Using a mobile device allows medical professionals to have more than just EHRs at their fingertips – they essentially have the “medical world” in the palms of their hands. The use of a mobile device can make or break the time sensitive decisions medical personnel run into every day. This is why the adoption of tablets and smartphones in healthcare is at the forefront of improving patient care, and the trend of “always on” healthcare professionals will become even more prevalent in the near future. Recent survey results indicate that 82 percent of healthcare professionals expect to use a smartphone, tablet and a laptop computer routinely during a typical workday within the next 12 months.

Healthcare providers must adopt mobile technology to be compatible with the active lifestyles of today’s professionals. Tablets are becoming the medical charts of today and they give doctors, nurses and other medical staff access to the right data, in the right place, at the right time. This mobile technology removes the in-between of paper charting to data entry and dramatically reduces the chance of error. In addition to accuracy, tablets offer reference tools anytime, anywhere. Similarly, many hospitals are implementing single-sign on (SSO) solutions. Not only does this save on hardware costs and reduces IT management needs, but also simplifies healthcare records with billing information and speeds up the adoption of electronic medical records (EMR) by streamlining access to information.

Touch-to-print technology is another recent example of an innovation that increases mobility and makes it easier for professionals to handle daily tasks. Printers with touch-to-print capabilities streamline and secure the printing process by empowering users with near field communication (NFC)-enabled mobile devices to easily walk up to and print with just a touch. By simplifying the printing process, healthcare professionals are able to dedicate more time to improving the patient experience.

Secure What Matters Most for Practices and Patients

The additions of mobile devices and technology equipped with mobility features in the workplace offer obvious convenience benefits for healthcare professionals; however, they also elevate security concerns for IT managers and patients. Recent survey findings indicate that 81 percent of physicians use personal mobile devices to access patients’ personal health information (PHI). To maintain PHI security, healthcare IT administrators are tasked with finding a balance between the demand for mobility and confidentiality requirements for patient data.

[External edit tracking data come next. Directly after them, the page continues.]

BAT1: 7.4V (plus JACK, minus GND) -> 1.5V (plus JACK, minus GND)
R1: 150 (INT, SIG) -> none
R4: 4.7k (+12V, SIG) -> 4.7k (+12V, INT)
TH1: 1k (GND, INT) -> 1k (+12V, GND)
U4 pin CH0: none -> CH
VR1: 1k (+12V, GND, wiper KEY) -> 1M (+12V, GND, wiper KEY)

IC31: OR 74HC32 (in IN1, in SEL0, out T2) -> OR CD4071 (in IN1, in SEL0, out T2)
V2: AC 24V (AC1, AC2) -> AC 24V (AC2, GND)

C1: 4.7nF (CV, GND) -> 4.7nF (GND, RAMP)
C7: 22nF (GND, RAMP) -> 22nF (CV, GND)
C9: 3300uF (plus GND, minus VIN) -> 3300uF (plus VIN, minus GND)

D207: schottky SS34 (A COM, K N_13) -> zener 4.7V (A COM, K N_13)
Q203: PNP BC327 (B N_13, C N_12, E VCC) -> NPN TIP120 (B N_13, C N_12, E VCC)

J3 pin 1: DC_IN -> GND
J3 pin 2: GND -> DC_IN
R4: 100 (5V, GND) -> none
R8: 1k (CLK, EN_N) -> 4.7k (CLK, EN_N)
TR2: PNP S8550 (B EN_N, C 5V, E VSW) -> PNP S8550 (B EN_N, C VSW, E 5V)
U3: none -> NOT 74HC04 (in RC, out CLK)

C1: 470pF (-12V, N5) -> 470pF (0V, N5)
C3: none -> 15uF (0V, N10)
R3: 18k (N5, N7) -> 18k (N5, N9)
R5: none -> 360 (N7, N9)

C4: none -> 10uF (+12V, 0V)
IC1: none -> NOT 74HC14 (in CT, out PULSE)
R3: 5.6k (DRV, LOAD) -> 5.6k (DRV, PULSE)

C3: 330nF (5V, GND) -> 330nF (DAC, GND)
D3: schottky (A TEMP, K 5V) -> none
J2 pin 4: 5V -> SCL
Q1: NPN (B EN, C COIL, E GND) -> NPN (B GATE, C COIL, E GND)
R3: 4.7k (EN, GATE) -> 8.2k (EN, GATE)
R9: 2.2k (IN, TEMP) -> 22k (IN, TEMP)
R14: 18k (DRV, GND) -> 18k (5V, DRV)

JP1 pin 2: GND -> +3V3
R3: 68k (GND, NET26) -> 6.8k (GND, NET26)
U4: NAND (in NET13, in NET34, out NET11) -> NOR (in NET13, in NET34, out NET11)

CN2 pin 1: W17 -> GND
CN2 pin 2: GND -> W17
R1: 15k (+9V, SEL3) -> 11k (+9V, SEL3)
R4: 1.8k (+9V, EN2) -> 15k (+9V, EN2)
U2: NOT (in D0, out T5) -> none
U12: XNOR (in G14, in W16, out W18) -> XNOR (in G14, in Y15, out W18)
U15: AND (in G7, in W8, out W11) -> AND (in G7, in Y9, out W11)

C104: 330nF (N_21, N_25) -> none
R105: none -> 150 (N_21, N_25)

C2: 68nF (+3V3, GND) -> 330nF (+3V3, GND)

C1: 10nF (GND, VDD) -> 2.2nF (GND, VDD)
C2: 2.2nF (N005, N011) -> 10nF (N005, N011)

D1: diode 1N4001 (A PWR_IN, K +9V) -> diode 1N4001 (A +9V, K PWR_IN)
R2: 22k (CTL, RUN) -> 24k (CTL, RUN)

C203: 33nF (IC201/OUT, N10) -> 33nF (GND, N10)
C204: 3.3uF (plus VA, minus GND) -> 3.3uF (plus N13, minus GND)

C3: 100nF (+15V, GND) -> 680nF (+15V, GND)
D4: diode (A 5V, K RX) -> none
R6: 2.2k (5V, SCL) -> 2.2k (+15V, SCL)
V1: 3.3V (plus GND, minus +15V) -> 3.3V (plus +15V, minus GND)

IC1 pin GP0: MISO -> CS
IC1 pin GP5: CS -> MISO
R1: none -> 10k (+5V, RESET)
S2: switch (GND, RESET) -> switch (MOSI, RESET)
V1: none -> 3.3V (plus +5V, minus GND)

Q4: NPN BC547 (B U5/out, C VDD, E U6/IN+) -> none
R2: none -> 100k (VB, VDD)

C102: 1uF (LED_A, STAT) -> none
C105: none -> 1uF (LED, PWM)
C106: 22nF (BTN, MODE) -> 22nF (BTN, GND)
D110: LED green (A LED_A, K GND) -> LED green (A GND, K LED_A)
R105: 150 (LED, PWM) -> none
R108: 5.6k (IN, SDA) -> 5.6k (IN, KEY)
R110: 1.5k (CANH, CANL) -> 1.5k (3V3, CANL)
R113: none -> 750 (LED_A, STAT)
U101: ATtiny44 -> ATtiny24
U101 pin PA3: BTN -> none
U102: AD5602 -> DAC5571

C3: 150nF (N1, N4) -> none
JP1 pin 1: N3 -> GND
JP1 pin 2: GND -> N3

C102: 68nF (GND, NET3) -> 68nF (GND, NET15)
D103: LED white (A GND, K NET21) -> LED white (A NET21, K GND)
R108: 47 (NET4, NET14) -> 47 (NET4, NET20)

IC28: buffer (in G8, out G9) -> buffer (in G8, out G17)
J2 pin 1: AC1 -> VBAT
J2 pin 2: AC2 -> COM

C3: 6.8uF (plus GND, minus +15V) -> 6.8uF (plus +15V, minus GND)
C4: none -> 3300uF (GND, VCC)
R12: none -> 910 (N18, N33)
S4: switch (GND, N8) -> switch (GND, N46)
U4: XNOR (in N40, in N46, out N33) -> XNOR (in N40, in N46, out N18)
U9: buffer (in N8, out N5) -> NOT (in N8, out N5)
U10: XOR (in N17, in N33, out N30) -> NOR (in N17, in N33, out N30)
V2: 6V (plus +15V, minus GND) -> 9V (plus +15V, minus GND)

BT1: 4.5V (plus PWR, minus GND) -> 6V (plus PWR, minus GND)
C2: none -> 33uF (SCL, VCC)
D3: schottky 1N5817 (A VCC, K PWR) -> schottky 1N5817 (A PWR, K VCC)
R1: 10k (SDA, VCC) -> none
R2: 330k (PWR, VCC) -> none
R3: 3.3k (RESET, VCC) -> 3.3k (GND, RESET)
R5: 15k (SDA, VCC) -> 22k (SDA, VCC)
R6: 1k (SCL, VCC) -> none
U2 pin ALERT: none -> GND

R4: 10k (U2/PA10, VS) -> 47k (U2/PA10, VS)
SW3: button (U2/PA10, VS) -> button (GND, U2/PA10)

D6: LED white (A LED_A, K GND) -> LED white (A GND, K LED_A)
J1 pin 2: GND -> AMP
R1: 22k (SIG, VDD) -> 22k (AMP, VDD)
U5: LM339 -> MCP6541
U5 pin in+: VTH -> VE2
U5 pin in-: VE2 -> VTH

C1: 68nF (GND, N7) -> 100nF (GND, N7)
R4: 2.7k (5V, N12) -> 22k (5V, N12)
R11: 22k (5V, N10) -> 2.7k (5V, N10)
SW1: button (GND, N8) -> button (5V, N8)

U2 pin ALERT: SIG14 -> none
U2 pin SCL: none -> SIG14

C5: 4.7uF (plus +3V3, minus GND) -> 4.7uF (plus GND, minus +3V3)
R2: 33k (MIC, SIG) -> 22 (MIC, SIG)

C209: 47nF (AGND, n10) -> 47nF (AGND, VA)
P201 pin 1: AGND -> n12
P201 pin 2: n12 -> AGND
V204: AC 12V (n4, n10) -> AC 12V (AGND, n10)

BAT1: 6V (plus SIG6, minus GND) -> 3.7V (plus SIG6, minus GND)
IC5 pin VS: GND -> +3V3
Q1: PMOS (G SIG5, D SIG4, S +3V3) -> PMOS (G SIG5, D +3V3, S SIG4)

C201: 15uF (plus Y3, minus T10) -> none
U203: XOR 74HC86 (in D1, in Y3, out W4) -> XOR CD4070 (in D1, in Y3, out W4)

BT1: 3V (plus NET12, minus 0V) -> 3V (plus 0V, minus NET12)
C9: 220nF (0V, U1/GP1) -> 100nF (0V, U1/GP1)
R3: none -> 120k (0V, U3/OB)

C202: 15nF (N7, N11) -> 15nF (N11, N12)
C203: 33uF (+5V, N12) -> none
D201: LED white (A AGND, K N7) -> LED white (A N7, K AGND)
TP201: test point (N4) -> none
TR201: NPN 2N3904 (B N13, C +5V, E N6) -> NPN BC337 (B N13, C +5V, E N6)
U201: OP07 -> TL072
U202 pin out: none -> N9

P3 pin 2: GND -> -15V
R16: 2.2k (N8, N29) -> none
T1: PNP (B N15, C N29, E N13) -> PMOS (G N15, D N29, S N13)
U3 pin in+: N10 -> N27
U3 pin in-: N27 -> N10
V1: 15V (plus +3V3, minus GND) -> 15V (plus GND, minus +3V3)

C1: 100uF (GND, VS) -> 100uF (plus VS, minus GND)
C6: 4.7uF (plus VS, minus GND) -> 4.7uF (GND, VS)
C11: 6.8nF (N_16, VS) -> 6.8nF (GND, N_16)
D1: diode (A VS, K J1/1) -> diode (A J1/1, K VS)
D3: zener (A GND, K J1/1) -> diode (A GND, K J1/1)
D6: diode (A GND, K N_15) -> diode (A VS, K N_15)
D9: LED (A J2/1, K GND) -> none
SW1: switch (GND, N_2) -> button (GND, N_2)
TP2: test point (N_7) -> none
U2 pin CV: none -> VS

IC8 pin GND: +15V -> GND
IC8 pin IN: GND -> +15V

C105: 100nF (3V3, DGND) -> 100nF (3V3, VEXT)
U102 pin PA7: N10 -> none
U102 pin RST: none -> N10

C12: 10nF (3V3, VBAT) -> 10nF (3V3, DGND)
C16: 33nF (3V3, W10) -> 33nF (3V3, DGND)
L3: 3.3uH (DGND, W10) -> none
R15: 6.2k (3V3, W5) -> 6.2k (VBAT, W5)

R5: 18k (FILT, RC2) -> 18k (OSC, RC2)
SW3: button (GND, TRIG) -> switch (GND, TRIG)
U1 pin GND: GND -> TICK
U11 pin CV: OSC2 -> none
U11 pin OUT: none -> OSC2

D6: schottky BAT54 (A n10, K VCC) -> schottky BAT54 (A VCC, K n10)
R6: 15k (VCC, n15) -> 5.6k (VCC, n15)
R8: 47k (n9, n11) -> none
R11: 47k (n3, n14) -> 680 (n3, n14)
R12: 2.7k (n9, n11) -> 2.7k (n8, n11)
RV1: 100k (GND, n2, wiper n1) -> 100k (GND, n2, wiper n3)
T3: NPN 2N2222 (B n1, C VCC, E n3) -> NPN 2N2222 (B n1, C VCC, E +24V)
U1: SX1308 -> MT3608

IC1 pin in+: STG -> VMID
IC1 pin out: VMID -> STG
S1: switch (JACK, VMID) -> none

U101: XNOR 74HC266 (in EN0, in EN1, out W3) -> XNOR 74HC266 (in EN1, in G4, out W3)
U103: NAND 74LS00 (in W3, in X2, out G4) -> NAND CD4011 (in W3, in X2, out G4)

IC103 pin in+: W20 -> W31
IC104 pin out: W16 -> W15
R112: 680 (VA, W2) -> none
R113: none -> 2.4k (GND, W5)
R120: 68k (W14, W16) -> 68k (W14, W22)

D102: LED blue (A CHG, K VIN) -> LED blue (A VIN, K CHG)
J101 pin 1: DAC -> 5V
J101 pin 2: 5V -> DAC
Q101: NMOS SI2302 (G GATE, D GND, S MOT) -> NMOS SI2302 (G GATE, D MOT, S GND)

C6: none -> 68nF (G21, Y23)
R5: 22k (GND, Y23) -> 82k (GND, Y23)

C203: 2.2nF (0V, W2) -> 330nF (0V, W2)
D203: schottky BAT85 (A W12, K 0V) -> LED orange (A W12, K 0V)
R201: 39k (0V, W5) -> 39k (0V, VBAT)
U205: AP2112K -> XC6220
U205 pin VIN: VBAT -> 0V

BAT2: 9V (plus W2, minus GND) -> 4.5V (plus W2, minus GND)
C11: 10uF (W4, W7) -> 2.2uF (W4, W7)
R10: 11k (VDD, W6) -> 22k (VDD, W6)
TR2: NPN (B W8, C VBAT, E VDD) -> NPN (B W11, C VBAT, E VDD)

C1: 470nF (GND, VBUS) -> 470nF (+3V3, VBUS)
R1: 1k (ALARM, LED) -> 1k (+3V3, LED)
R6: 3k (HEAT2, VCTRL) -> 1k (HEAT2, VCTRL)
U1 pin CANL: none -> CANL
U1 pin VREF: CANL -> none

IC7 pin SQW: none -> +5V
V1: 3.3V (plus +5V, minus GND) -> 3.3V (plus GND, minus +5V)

Healthcare organizations no longer have to choose between “security” and “mobility” solutions, as the two have recently become more synonymous. Devices and solutions with integrated cloud capabilities and high levels of security, like mobile thin clients, can make it possible to secure business environments while meeting the mobile demands of employees and IT administrators’ security parameters. With mobile thin clients, data is secured on the server, not on the device which makes an organization’s sensitive information safe, even if the device is compromised, lost or stolen.

These strategies and technologies can help providers increase simplicity, agility and speed within their IT environment while lowering overall costs, giving them more time to focus on their core business: caring for patients.